Strategic Design and Utilization of Molecular Flexibility for Straddling the Application of Organic Superbases: A DFT Study

Abstract

The density functional theory (DFT) calculations were performed for a series of new molecular frameworks that have potential to work as organic superbases. In the present report, we have exploited and strategically substituted 2 and 6 positions of the pyridine by a potential anchoring group, 1,5,7-triazabicyclo[4.4.0]dec-5-ene (TBD). The value of proton affinities (PAs) of the molecular frameworks was calculated in the gas phase as well as in acetonitrile solution.
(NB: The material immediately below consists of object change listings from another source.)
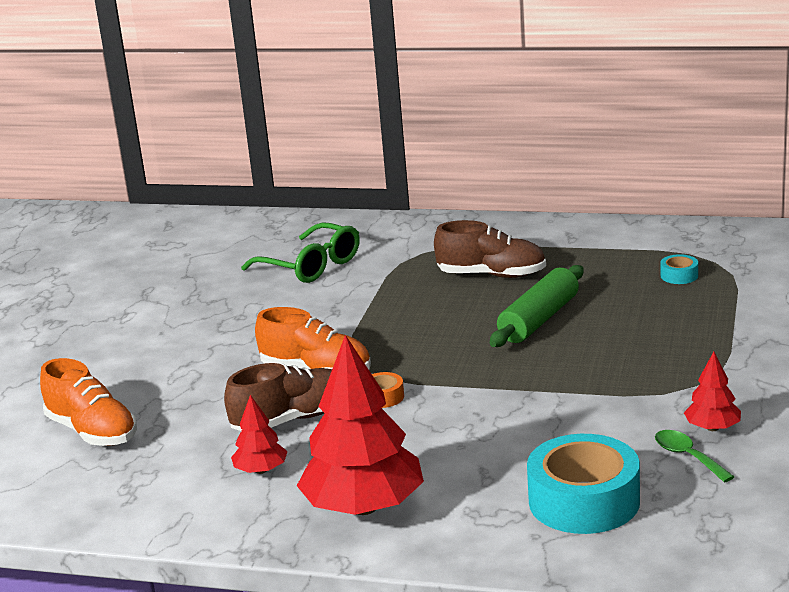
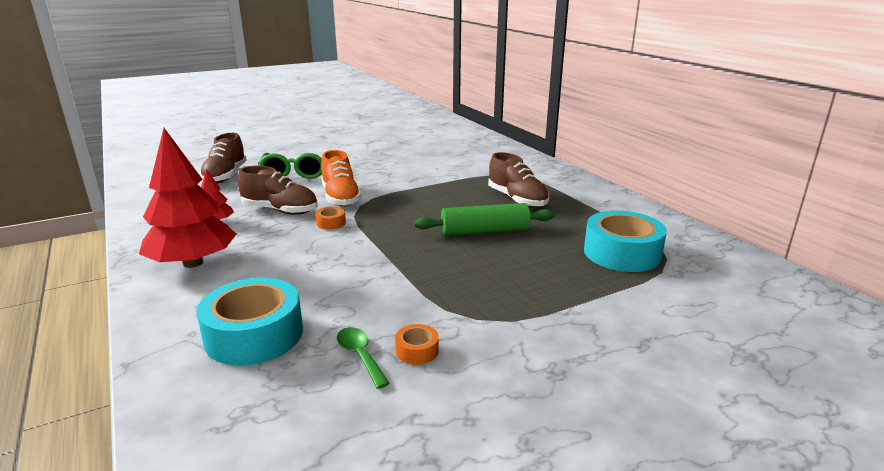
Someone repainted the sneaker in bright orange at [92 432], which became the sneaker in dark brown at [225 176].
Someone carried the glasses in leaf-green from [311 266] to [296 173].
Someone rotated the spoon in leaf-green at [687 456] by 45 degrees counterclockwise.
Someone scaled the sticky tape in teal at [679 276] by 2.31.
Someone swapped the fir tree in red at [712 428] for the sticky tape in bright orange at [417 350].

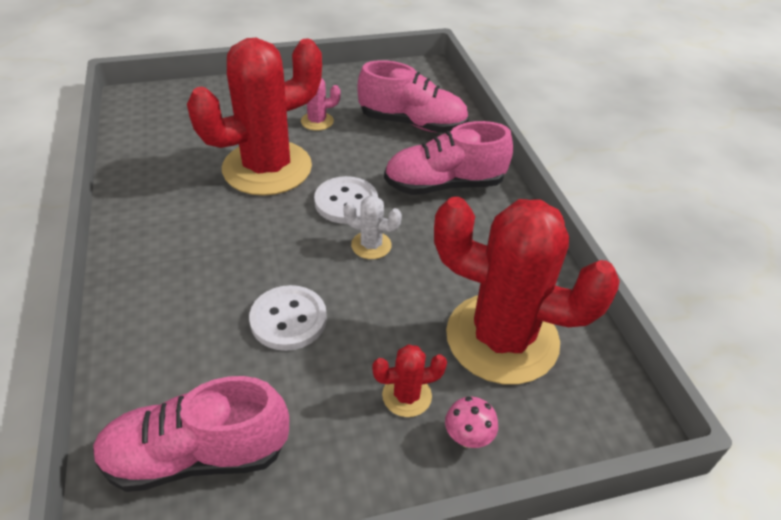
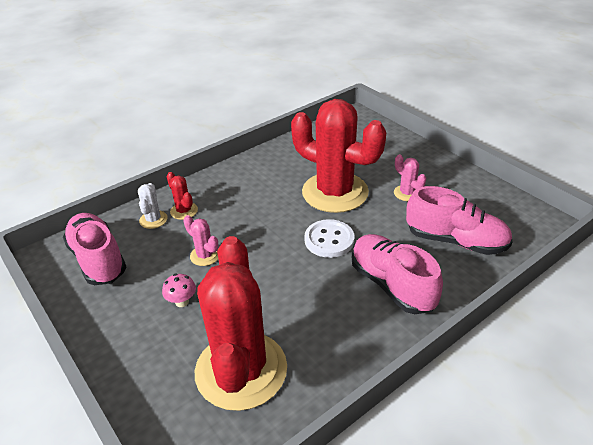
Someone swapped the sewing button in white at [288 319] for the cactus in rose-pink at [205 255].
Someone carried the cactus in white from [371 245] to [153 220].
Someone rotated the sneaker in rose-pink at [412 123] by 60 degrees counterclockwise.
Someone carried the cactus in red from [407 396] to [184 211].
Someone carried the mushroom in rose-pink from [468 437] to [182 302].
The designed non-ionic and neutral organic superbases were found to have higher basicity than that of the benchmarked molecule, 1,8-bis(dimethylamino)-naphthalene (DMAN). The zero-point vibrational energy (ZPVE) and PAs values were calculated for the designed molecular frameworks at B3LYP/6-311+G**//B3LYP/6-31+G* level of theory. For compression, we have also performed the optimization of all the structures at M06-2X/6-311 +G**//M06-2X/6-31+G* level of theory. The molecular framework 9 has highest PAs values 1151.2 and 1246.3kJ mol(-1) in the gas phase and in acetonitrile solution, respectively at B3LYP/6-311+G**//B3LYP/6-31+G* level of theory. The designed molecular frameworks have better flexibility, which enables it for selective extraction of the smaller to larger size molecules by varying the size of the cavity, as required for the various applications. In this context, we have explored the application of designed molecular frameworks for the selective extraction of UO22+ over VO2+.